Die Beschwerdeführerin hat dem Bund Aufwendungen in der Höhe von EUR 610,60 binnen zwei Wochen bei sonstiger Exekution zu ersetzen.

Begründung

Mit Schenkungsverträgen vom 3. November 1993 und 3. Mai 1996 erwarb die Beschwerdeführerin von ihrem Ehemann zwei Liegenschaften in Wien, wobei sie sich jeweils verpflichtete, die Belastung aus den auf den Liegenschaften pfandrechtlich gesicherten lebenslangen Rentenansprüchen früherer Eigentümer der Liegenschaften zu übernehmen und die daraus - bis zum Tod der Berechtigten - noch fällig werdenden Zahlungen zu leisten. Die Rentenansprüche resultierten aus den Verkäufen der Liegenschaften durch die früheren Eigentümer in den Jahren 1983 und 1986.

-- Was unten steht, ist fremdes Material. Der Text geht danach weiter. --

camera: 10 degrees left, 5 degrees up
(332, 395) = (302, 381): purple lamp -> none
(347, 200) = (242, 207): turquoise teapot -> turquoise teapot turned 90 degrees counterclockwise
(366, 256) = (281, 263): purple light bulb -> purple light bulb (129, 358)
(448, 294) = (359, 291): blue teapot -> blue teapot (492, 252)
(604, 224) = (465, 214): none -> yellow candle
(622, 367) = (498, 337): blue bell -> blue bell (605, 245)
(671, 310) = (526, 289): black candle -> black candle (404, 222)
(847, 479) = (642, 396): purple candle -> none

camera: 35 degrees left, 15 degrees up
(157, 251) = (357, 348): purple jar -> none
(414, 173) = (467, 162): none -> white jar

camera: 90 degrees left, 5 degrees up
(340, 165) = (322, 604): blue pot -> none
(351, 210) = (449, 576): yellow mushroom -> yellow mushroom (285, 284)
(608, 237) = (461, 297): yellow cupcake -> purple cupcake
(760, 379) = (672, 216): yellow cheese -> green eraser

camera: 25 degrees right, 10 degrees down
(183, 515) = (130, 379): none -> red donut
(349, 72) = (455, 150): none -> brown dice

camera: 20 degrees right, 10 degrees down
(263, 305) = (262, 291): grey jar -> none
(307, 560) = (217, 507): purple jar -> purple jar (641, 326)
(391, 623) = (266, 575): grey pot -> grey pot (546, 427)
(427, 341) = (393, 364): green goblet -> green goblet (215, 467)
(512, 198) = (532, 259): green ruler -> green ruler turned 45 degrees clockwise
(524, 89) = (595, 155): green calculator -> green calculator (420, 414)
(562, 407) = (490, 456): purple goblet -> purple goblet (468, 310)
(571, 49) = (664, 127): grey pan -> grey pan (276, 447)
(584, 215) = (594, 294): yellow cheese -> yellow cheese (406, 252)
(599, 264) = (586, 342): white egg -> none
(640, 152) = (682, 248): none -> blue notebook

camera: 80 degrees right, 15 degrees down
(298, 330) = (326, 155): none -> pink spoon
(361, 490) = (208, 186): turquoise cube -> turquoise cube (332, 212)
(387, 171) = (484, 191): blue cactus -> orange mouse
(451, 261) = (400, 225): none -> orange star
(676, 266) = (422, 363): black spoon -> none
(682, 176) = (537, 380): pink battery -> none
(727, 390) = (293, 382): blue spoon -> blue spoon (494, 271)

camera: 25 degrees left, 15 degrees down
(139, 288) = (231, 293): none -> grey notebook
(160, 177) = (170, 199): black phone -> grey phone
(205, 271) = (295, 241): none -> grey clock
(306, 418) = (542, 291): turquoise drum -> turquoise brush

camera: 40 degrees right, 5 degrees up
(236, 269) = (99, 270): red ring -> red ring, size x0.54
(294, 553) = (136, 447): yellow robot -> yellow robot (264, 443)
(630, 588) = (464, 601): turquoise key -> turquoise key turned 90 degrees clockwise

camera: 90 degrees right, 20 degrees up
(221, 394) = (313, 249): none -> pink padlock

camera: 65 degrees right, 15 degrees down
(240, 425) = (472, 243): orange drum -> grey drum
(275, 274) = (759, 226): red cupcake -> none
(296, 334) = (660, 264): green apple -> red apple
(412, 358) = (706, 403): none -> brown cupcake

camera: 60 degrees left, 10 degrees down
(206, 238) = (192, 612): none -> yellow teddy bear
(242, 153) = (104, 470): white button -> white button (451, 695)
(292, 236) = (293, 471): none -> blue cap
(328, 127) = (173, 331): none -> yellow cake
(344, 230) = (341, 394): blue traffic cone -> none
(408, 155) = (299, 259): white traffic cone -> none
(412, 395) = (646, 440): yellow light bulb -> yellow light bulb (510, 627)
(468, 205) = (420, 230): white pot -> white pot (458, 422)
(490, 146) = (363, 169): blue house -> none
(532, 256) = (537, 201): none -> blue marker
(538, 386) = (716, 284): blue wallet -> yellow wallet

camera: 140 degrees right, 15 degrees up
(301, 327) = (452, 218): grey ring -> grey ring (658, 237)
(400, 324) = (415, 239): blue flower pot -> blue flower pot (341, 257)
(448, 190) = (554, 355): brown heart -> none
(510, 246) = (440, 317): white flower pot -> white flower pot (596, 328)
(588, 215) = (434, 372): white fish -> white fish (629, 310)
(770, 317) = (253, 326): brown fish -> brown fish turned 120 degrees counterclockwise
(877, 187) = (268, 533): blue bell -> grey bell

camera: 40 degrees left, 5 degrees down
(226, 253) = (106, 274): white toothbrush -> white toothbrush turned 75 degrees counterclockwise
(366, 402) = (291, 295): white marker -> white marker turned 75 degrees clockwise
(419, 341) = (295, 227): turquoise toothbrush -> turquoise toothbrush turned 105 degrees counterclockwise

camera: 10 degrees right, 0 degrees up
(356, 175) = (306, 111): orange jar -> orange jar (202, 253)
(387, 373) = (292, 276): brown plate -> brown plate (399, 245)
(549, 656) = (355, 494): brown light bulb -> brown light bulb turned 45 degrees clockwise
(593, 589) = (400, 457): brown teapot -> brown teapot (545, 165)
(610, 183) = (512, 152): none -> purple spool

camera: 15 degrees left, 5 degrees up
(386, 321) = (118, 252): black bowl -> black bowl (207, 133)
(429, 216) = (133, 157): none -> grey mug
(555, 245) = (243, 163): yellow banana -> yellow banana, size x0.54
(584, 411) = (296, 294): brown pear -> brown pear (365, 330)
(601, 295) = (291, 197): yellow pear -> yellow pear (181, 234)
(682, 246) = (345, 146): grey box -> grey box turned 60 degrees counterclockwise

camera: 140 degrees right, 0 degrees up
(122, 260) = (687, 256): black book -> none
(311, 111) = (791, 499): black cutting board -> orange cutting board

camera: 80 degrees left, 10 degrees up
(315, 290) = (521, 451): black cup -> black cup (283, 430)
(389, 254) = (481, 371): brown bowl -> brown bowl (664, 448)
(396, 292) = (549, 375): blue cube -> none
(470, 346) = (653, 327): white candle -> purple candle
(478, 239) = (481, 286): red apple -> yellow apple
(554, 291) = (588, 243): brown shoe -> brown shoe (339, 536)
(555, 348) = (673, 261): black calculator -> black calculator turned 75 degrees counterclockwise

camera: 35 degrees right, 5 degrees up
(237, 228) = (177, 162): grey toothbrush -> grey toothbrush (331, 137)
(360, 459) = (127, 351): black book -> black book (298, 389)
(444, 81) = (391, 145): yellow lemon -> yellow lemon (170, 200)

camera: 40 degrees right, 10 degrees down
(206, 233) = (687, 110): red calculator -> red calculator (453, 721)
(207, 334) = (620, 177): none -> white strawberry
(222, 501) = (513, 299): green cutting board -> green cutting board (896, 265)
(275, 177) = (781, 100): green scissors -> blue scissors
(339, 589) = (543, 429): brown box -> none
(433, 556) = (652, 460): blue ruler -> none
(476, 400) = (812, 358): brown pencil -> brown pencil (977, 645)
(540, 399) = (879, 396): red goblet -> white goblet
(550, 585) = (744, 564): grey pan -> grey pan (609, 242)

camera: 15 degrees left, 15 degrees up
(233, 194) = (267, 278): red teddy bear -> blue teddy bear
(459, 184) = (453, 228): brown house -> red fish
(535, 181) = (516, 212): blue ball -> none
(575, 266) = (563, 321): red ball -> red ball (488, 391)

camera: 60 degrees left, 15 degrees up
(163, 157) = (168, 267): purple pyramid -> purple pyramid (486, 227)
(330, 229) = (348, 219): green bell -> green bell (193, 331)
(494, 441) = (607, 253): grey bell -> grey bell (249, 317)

Eine für die Jahre 1998 bis 2000 bei der Beschwerdeführerin durchgeführte Betriebsprüfung kam hinsichtlich der von ihr als Werbungskosten bei den Einkünften aus Vermietung und Verpachtung geltend gemachten Zahlungen auf die Leibrenten zum Ergebnis, dass diese zwar für die Jahre 1998 und 1999 als Sonderausgaben (für "Versorgungsrenten") abzugsfähig seien, dies für das Jahr 2000 auf Grund der nunmehrigen Rechtsprechung des Verwaltungsgerichtshofes (vgl. das Erkenntnis vom 26. Jänner 1999, Zl. 98/14/0045) aber nicht mehr gelte.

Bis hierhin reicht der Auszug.